My question is "why" bus error is not occurred with the binary built
by "-O" complier option.

Here is source code.

/* SAMPLE CODE - BEGIN */
typedef struct _SVC10336_ {
int a;
char b;
char c;
} svc10336_t;

main()
{
char reqbuf[9454];

memset((char *)&reqbuf, 0x00, sizeof(reqbuf));

{
int a = 100;

memcpy(reqbuf, &a, 4);
reqbuf[4] = '3';
reqbuf[5] = '4';
}

svc_start(reqbuf);
}

svc_start(char *reqbuf)
{
tr_svc10336(reqbuf);
}

tr_svc10336(char *reqbuf)
{
svc10336_t *svc10336;
int a;
char b;
char c;

svc10336 = (svc10336_t *)reqbuf;

a = svc10336->a;
b = svc10336->b;
c = svc10336->c;

printf("a[%d] b[%c] c[%c]\n", a,b,c);
}
/* SAMPLE CODE - END */


Here is the command that I build the binary.

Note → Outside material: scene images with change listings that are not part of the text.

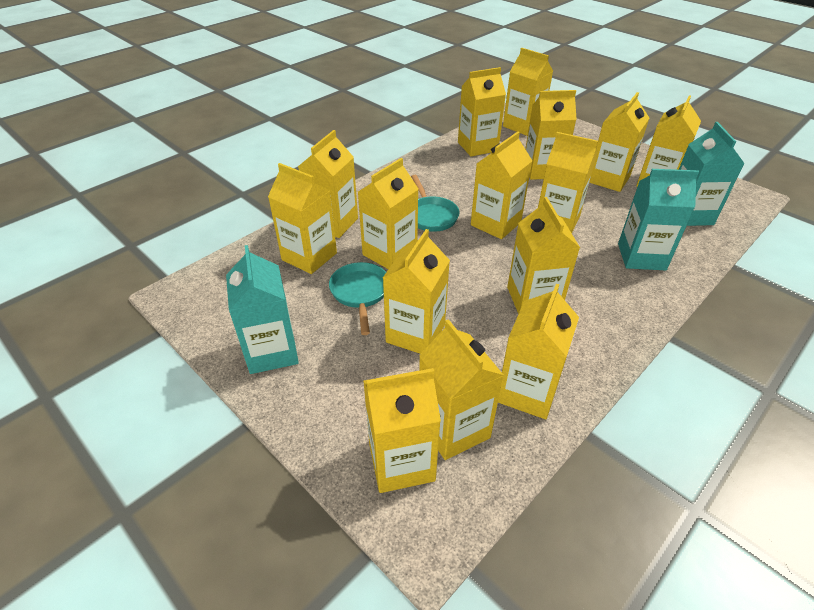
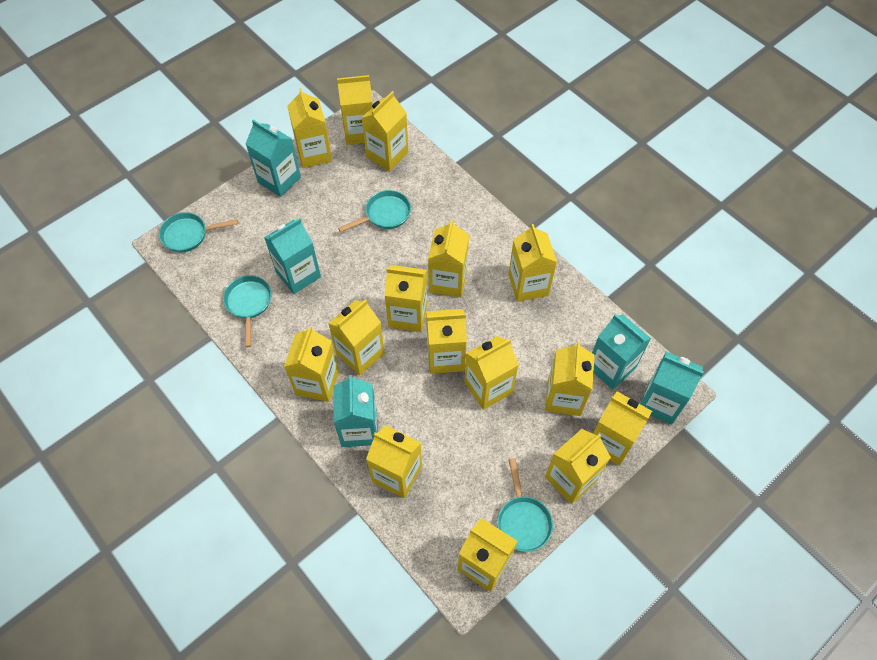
turquoise carton: 3 -> 5
turquoise pan: 2 -> 4

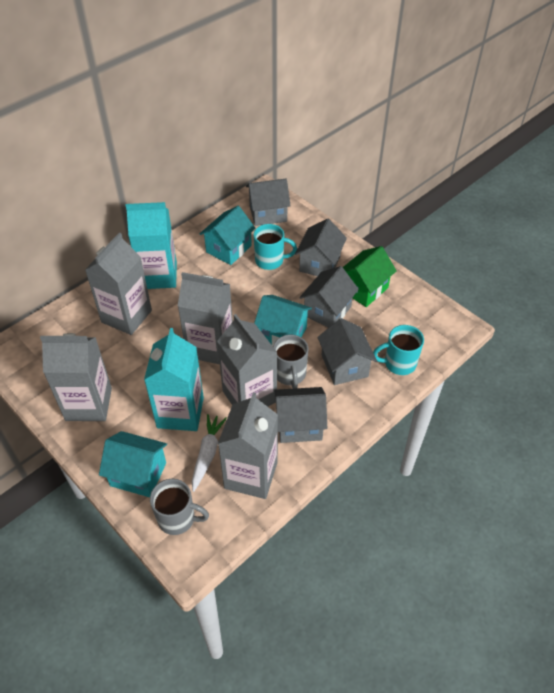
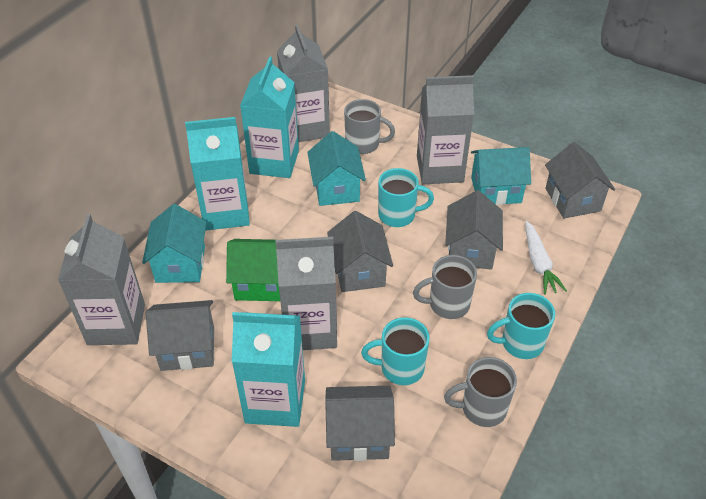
grey carton: 5 -> 4
grey mug: 2 -> 3
turquoise carton: 2 -> 3
turquoise mug: 2 -> 3

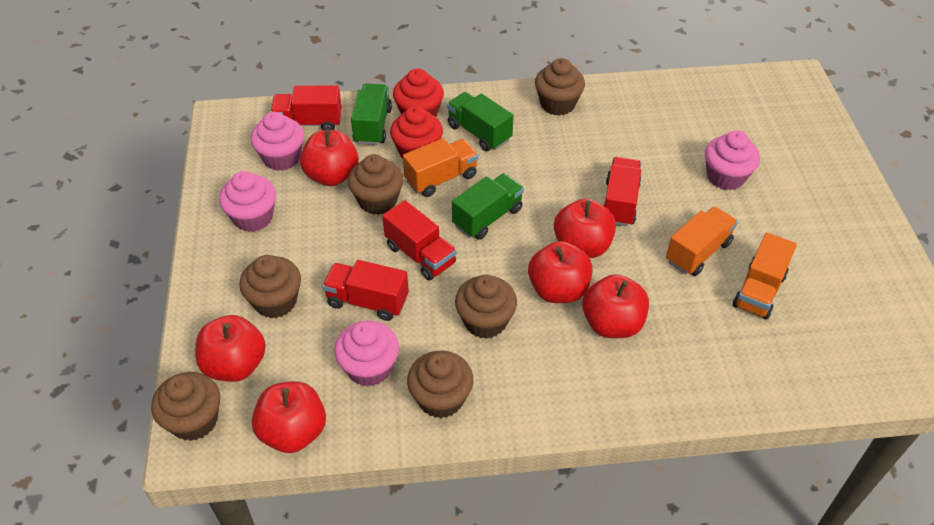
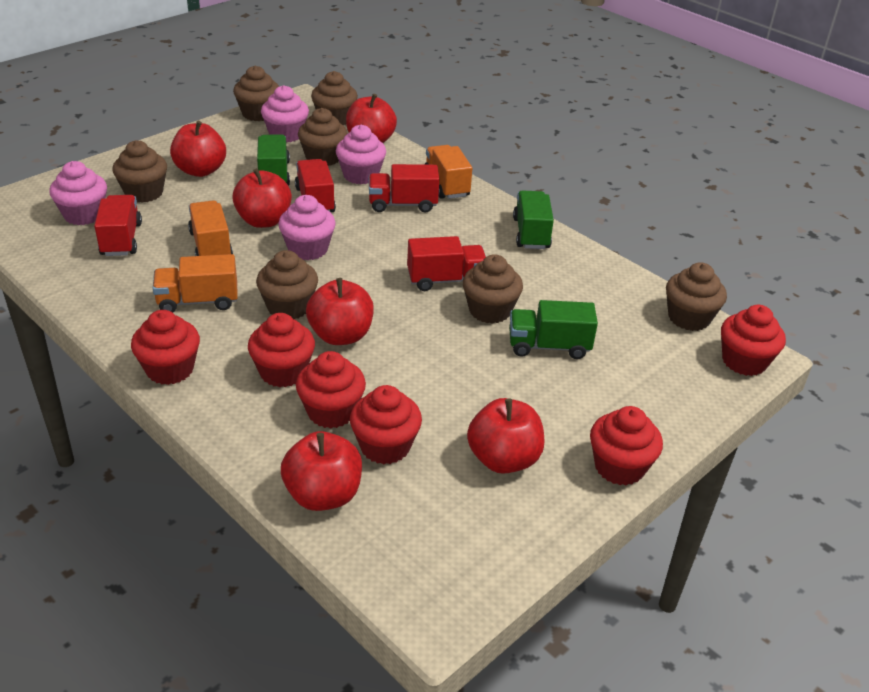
brown cupcake: 6 -> 7
red cupcake: 2 -> 6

(1) $ cc -g -o sample sample.c

this binary goes to "Bus Error".

(2) $ cc -O -o sample sample.c

this binary OK.
 
C

Christian Kandeler

Chul said:
I found FAQ realted to this "Bus Error". I have read the articles
realted to this issue already. "Bus Error" is related to misallignment.

Yes, that seems plausible. See below.
int a = 100;
memcpy(reqbuf, &a, 4);

This is not related to the error, but the last argument to memcpy() really
should be sizeof a. Do it, it doesn't cost you anything.
/* SAMPLE CODE - BEGIN */
typedef struct _SVC10336_ {
int a;
char b;
char c;
} svc10336_t;

[ ... ]
tr_svc10336(char *reqbuf)
{
svc10336_t *svc10336;
int a;
char b;
char c;

svc10336 = (svc10336_t *)reqbuf;

This cast is not legal. A struct may have a certain alignment requirement
(in this case: probably an address that's a multiple of four bytes) while
the char array-turned-pointer does not. The bus error has probably not
happened yet, but the bomb is ticking...
a = svc10336->a;

.... and now it's going off, as you are trying to read an int from an address
where an int may not be stored.
(1) $ cc -g -o sample sample.c
    this binary goes to "Bus Error".

(2) $ cc -O -o sample sample.c
   this binary OK.

Coincidence. Perhaps the char array happens to be at a suitable address in
the latter case. Do not count on that! You _must_ get rid of the cast,
since it invoked undefined behavior.


Christian
 
M

Michael Mair

Chul said:
Hi,

I got a BUS ERROR from one of my company's program.
Let me briefly tell our environment.

Machine : Sun E3500 (Ultra Sparc II 400Mhz CPU 4EA)
OS : Solaris7
Compiler : Sun Workshop 5.0 cc complier

I get "BUS ERROR" only when I execute the binary which builds
with "-g" complier option.

However, the binary builds with "-O" option is ok. No Bus Error.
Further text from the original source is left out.